01/22 – Roe v. Wade

A women’s march in the United States in 1970. (Skydancingblog.com)

On this day in 1973, the American Supreme Court voted 7-2 in favour of legalizing abortion in all 50 US states following the landmark Roe v. Wade case. In December of 1971, a Texas woman – using the name Jane Roe – had challenged a state law that forbade abortion in all circumstances except when pregnancy threatened the mother’s life. Roe won her case locally, but the state made an appeal and the case was sent to the Supreme Court. After much deliberation and media attention, the case was decided in Roe’s favour. It had been decided that the US Constitution’s 14th Amendment guarantees a woman’s rights to privacy, and therefore to choosing abortion in most circumstances.

Jane Roe, or Norma McCorvey, had already had two children by the time she became pregnant again in 1969. Despite advice from friends to claim she had been raped (Texas state law did not allow for abortion even under those circumstances), McCorvey attempted to get an illegal abortion without success. Attorneys Sarah Waddington and Linda Coffee helped McCorvey file a lawsuit against the District Attorney Henry Wade, and the case went from there. Due to the length of the process, McCorvey ended up giving birth before the landmark ruling was made, and her child was put up for adoption.

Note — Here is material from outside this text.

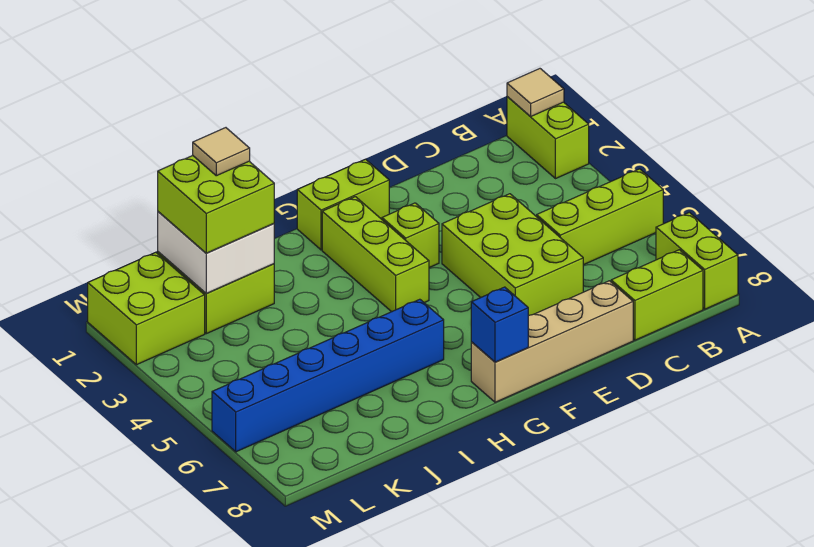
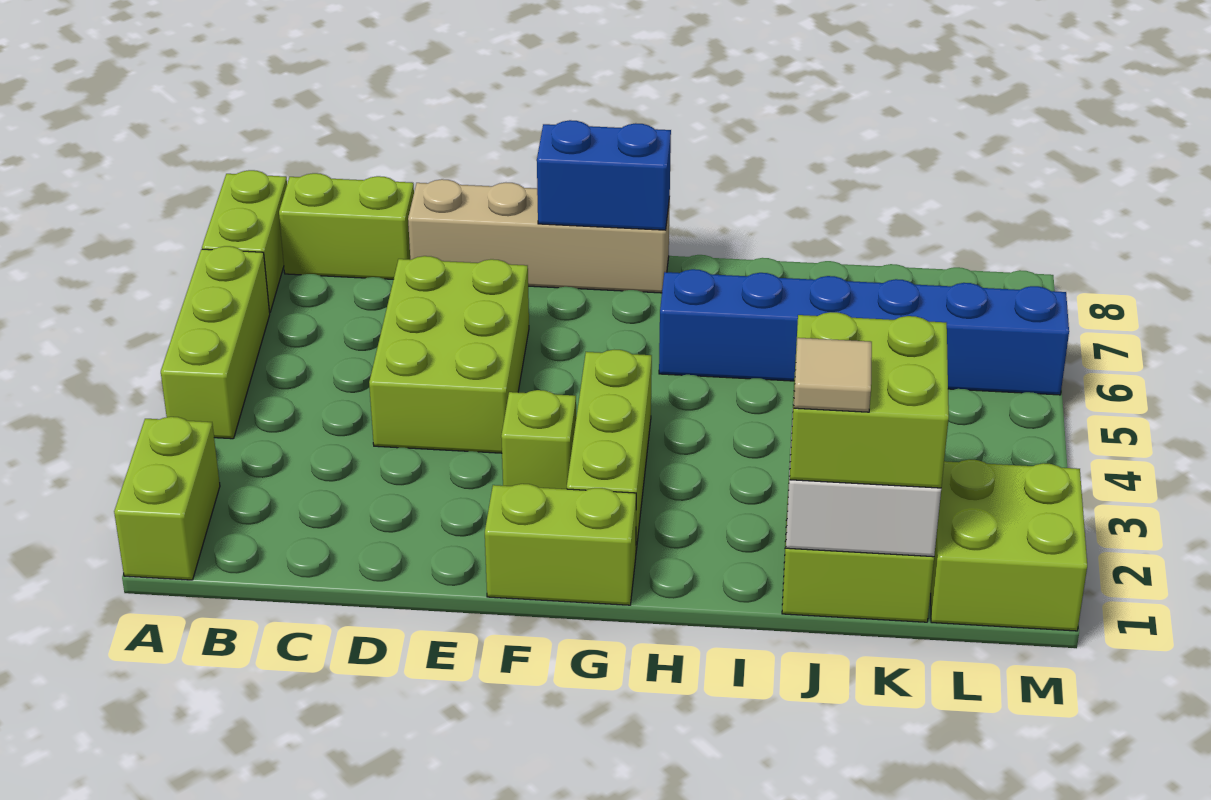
tan tile A1 level 2 -> none
lime brick A5:C5 level 1 -> lime brick A4:A6 level 1
blue brick G8 level 2 -> blue brick F8:G8 level 2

Interestingly, McCorvey’s stance on abortion changed radically in the mid 1990s. After witnessing a particularly graphic abortion-related poster in a women’s clinic, McCorvey converted to Catholicism and began campaigning to overturn Roe v. Wade. Despite the ruling having been made over 40 years ago, the debate on Roe v. Wade – and on women’s rights to privacy and bodily autonomy (which are constitutionally mandated rights) – continues to this day in American politics.